If advertisers did form an alliance to fix positions at lower bids, the possibility still exists that an advertiser could defy the rules of the agreement at any hour of any day and immediately win the game. Historically in any advertising space short term gain will often override; it’s just a matter of time. Coordinating and monitoring these kind of “agreed” relationships is a cost itself. But it is possible. You need technology and trust to save time monitoring, along with a small number of competitors in a niche which is not expecting any newcomers. Agree to set bids low and increase your profit margins.
Yet Google is continually developing its algorithm, which is making collusion harder to maintain. Google have data on how much previous advertisers have been willing to pay for a premium spot, and have techniques to encourage this. I’d be shocked if they didn’t already have a full-time team set aside working on exactly how to prevent capped bid agreements.
Dropping your costs
Yet there are other routes to artificially dropping your costs from what the other players in your industry are paying. In the same way cigarette companies welcomed and endorsed laws that banned adverting of cigarettes, certain Adwords advertisers’ endorsed trademarks, terms that couldn’t be used in adtext unless you were licensed to have them. Back in the days where anyone could bid on ‘iPhone’ and have the same word in their ad, the space was awash with ads for the product. But when it got trademarked, not having the word ‘iPhone’ in your adtext meant no clicks, poor quality scores, and such a huge drop in opportunity that many advertisers chose to drop out.
Google have since relaxed their trademark policies, and now we see competition back up on these previously heavily trademarked terms.
So if collusion is set up to fail and you don’t want to pay market rates for your ad spend, what do you need to do?

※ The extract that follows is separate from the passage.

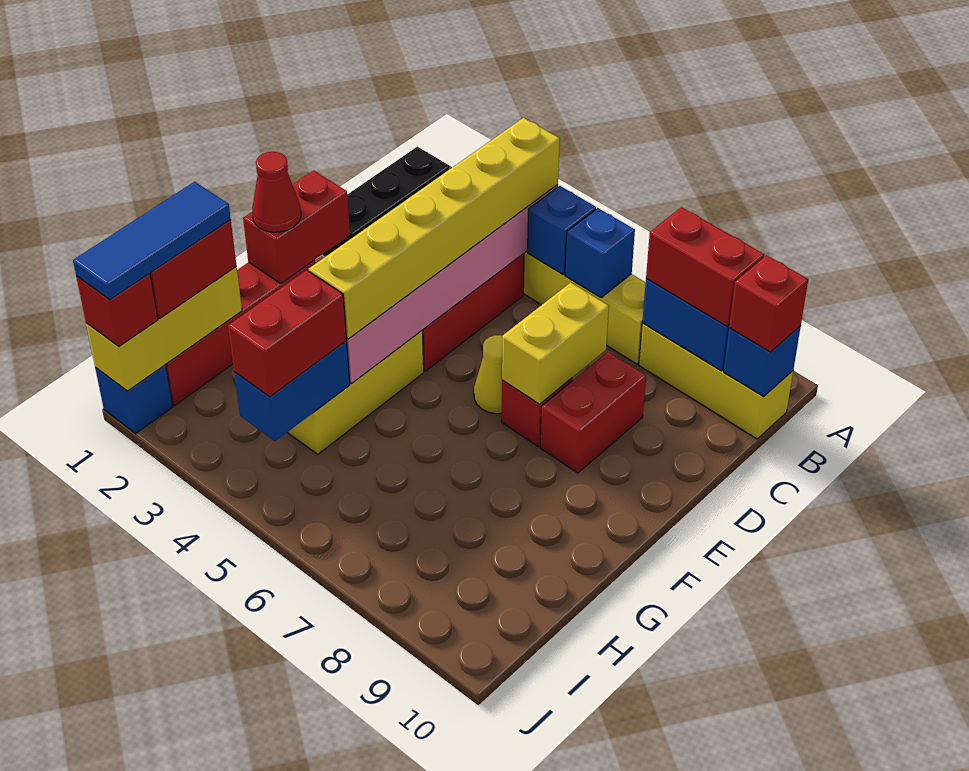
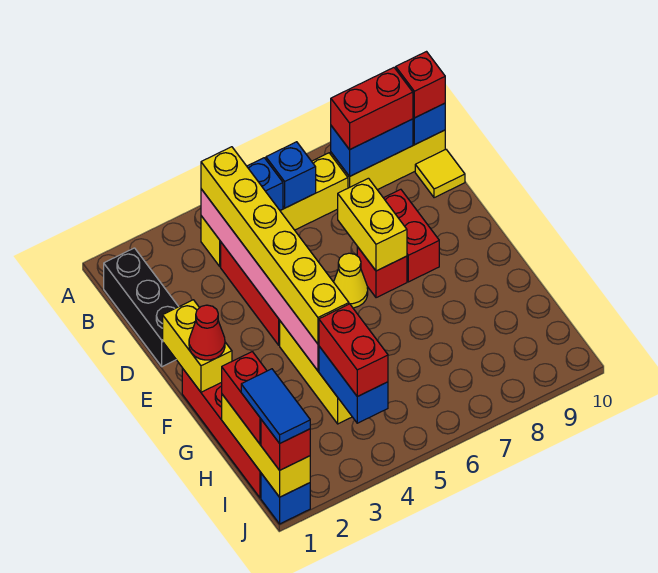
none -> yellow tile C10 level 1
red brick E1:F1 level 2 -> yellow brick E1:F1 level 2
blue tile H1:J1 level 4 -> blue tile I1:J1 level 4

On RTB (real-time bidding) platforms you will only pay what your competitors are willing to pay but in new spaces, where your competitors aren’t yet appearing, you can undercut marketing spend. So look to mobile. Look to the new search engine products. Look at new ways of targeting. Look at new platforms, new markets, and new products. Drink your coffee, wake up earlier and don’t be a slow mover. Take all the tricks you have learnt, adapt them to new areas and new spaces, and don’t be afraid to evolve your business model around these new developments. Ridiculously low marketing costs are out there; you just have to find them.